La version d’André Beccat, bien narrée, est sans doute erronée dans sa conclusion. Michel de Brébisson a trouvé d’autres références, dont voici ci-dessous des extraits :

Article de Paul Fabre (Eddius) :
« Pour le Pas des Lanciers, l’explication est simple : Lanciers, en effet, est le résultat d’une mauvaise compréhension : le latin INCISA (qui a donné incise en français) a donné en occitan ancisa, encisa, qui a le sens de « coupure, incision » et, par analogie, « col de montagne », d’où les noms de Saint-André-de-Lancize (Lozère).
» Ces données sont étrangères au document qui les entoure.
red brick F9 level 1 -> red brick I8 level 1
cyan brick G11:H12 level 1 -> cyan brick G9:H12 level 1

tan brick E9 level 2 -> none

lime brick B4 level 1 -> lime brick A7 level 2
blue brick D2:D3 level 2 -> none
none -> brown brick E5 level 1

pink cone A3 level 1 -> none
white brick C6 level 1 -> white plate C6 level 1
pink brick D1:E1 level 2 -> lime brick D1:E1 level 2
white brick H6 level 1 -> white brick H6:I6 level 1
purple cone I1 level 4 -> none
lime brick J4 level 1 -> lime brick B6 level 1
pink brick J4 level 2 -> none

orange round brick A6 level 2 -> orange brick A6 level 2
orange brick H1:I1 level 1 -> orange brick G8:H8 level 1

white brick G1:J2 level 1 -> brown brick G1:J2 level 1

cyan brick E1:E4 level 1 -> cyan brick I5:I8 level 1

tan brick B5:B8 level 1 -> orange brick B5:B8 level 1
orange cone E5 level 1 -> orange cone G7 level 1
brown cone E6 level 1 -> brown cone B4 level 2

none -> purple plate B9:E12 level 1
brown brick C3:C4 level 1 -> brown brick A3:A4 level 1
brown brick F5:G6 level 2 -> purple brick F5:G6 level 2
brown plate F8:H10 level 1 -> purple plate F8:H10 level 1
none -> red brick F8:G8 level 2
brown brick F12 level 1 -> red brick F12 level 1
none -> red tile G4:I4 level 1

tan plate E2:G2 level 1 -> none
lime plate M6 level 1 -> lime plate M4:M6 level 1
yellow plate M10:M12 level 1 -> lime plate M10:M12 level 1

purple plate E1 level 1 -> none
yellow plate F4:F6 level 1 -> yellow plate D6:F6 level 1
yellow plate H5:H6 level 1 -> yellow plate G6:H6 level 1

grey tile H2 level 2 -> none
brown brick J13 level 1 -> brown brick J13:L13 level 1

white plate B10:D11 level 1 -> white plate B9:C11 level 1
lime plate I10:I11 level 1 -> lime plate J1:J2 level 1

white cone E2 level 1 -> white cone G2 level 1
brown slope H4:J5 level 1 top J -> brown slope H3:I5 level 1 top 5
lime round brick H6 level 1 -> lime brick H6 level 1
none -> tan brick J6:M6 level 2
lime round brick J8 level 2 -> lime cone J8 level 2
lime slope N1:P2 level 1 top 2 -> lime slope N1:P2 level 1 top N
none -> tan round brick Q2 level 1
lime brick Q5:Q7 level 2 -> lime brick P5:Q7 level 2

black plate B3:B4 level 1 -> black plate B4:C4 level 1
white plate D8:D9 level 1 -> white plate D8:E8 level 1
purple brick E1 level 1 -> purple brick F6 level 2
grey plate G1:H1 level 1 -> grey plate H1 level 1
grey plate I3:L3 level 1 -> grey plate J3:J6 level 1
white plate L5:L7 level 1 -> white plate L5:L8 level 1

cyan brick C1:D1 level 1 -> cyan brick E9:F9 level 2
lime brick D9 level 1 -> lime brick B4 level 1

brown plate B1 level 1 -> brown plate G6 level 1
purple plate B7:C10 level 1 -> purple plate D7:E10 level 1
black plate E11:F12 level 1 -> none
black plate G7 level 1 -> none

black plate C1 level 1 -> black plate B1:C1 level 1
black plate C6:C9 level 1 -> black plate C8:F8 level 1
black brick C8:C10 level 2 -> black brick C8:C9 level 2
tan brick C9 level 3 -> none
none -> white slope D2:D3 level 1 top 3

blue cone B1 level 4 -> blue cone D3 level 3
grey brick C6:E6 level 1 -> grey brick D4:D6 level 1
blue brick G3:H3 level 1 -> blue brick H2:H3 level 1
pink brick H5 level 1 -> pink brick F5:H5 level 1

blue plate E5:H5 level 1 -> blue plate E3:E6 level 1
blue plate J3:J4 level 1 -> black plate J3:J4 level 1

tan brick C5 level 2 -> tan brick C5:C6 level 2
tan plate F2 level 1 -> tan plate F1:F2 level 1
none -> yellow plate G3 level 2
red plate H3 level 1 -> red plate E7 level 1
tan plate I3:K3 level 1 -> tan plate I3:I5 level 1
En Provence, et notamment dans le dialecte marseillais, -ISA du latin se réalise en -ié et non pas en –isa ; d’où la camié (orthographe occitane la camiá, prononcer : [KAMYÉ] pour la camisa "la chemise" ; d’où, par le même phénomène de l’évolution phonétique historique, l’ancié (l’anciá ; prononcer : [ANSYÉ]) pour l’ancisa "le col".
Le Pas de l’Ancié, c’est le Pas ("col") du "col" ; Ancié n’étant pas compris, on l’a défini par le terme générique de pas (cf . Port redéfini par col) ; et l’Ancié, sans doute influencé par pas (pas de charge !) a été compris Lanciers. D’où le pas des Lanciers, qui a pu faire naître la légende d’une bataille : et on en donne la preuve par le nom ! (analogiquement, anciá a pris aussi le sens d’"angoisse"). »

D’après un autre spécialiste, Charles Rostaing, l’orthographe devrait être le Pas de l’Encié , ce dernier mot ayant le sens d’entaille, de brèche. Il cite à l’appui un ver de Frédéric Mistral de 1876 : « vau mai encié que piéta » ( mieux vaut trancher qu’épargner la plaie).